2007 should be the year diesel makes its way into the American consciousness in a good way. If you’re shopping for a new car, don’t write of an engine/manufacturer just because it’s a diesel. In fact, modern diesel engines offer power outputs (especially torque), convenience (ease of maintenance), technology (piezoelectric plugs and direct injection) and noise levels (though they still sound a tad rough) on par with gasoline engines but with the added bonus of phenomenal driving range. Speed freaks should note the most recent Le Mans race series was won by a diesel Audi. Tree-huggers should note modern diesel fuel and engines burn just as clean as regular gasoline engines. Screw hybrids, go diesel.
The recent FDA ruling means cloned food (meat & milk) can make its way onto supermarket shelves without being labeled as such. If possible, DO NOT buy cloned meat and other products. It’s not natural and not nearly enough research has been done on how this whole process will affect us. The idea of cloning inevitably ends in genetic engineering for the custom creation of animals/products etc. As it stands, I want my milk from a cow that was born out of another cow’s slanderous affair with a handsome bull. Not an impotent scientist’s carefully planned splice & dice in some underground lab. Don’t give me shit about cloning being the solution to the world’s food shortage either. There is no food shortage in the world, only an inability to deliver food to where its needed. Europe dumps excess grain in the Mediterranean because its cheaper than shipping it to Africa.
2007 is my year to get out and about. Six years in the States has made me more sedentary than I would like. I want to play more football (both kinds), do more physical activity and generally be outside more than ever before.

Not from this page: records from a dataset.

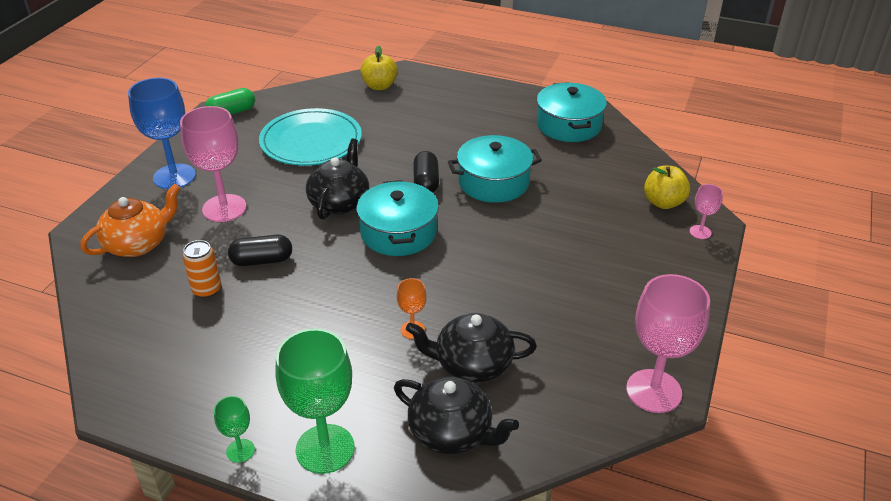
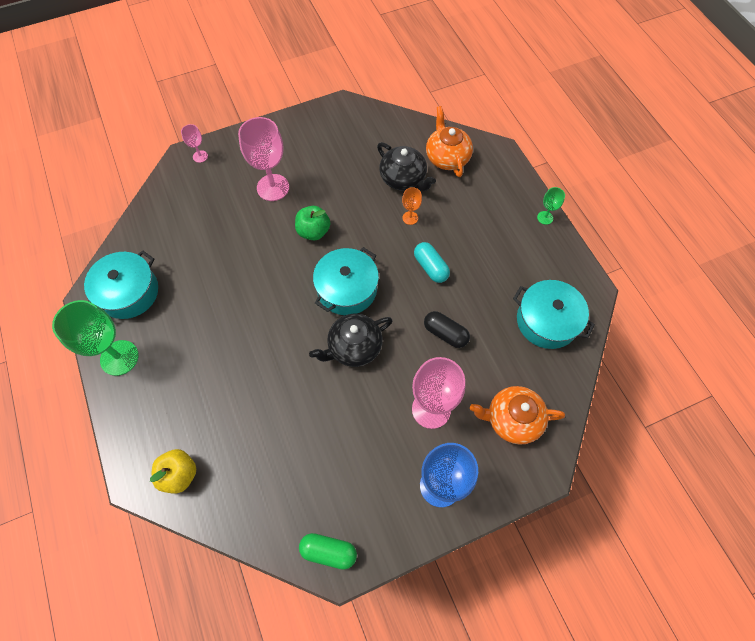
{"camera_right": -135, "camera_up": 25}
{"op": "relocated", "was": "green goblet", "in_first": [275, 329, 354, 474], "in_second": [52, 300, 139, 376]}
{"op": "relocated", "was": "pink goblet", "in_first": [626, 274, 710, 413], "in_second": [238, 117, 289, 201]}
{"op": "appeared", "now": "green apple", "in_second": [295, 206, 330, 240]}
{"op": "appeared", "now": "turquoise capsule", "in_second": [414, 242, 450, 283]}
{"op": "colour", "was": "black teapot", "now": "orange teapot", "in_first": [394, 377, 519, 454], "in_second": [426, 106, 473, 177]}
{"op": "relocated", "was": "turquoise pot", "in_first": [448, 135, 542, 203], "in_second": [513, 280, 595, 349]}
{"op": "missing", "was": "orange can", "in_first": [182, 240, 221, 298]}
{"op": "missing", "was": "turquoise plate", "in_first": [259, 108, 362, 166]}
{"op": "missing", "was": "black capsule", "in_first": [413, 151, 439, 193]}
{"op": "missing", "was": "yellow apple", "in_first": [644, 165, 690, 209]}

Of course, I’m now in the wrong bloody country for all that, but its just a minor technicality. I suggest every one else do the same if not already in your plans.

Saddam is dead so a new tyrant has to be found to focus American attention away from the general state of affairs at home. As usual, the rest of the world will also get dragged into the media vortex generated by the next big tyrant. Will it be good ole Kimmie from North Korea, or some as yet unnamed devil incarnate? And where the hell is Osama?
Oil will not retreat from its ridiculously high current market prices even though several more reserves will be found. This will partly be due ever growing demand (and competition for supplies) from emerging markets such as Brasil, China and India. And partly because most first world citizens are puppets that take whatever shit is thrown at them. Third world citizens, however, will riot and generally run amok, burning buses and shutting business if there is a price hike in petrol/diesel. Which is better? You decide.
Tourism to India will start to skyrocket because of the Back Womb’s cultural look-see into the land that spawned the Kama-Sutra, Hinduism, Buddhism, curry, numbers, and 5cents himself.
I’ve got more, but this article is growing way to big. Perhaps I’ll add more later (yeah right).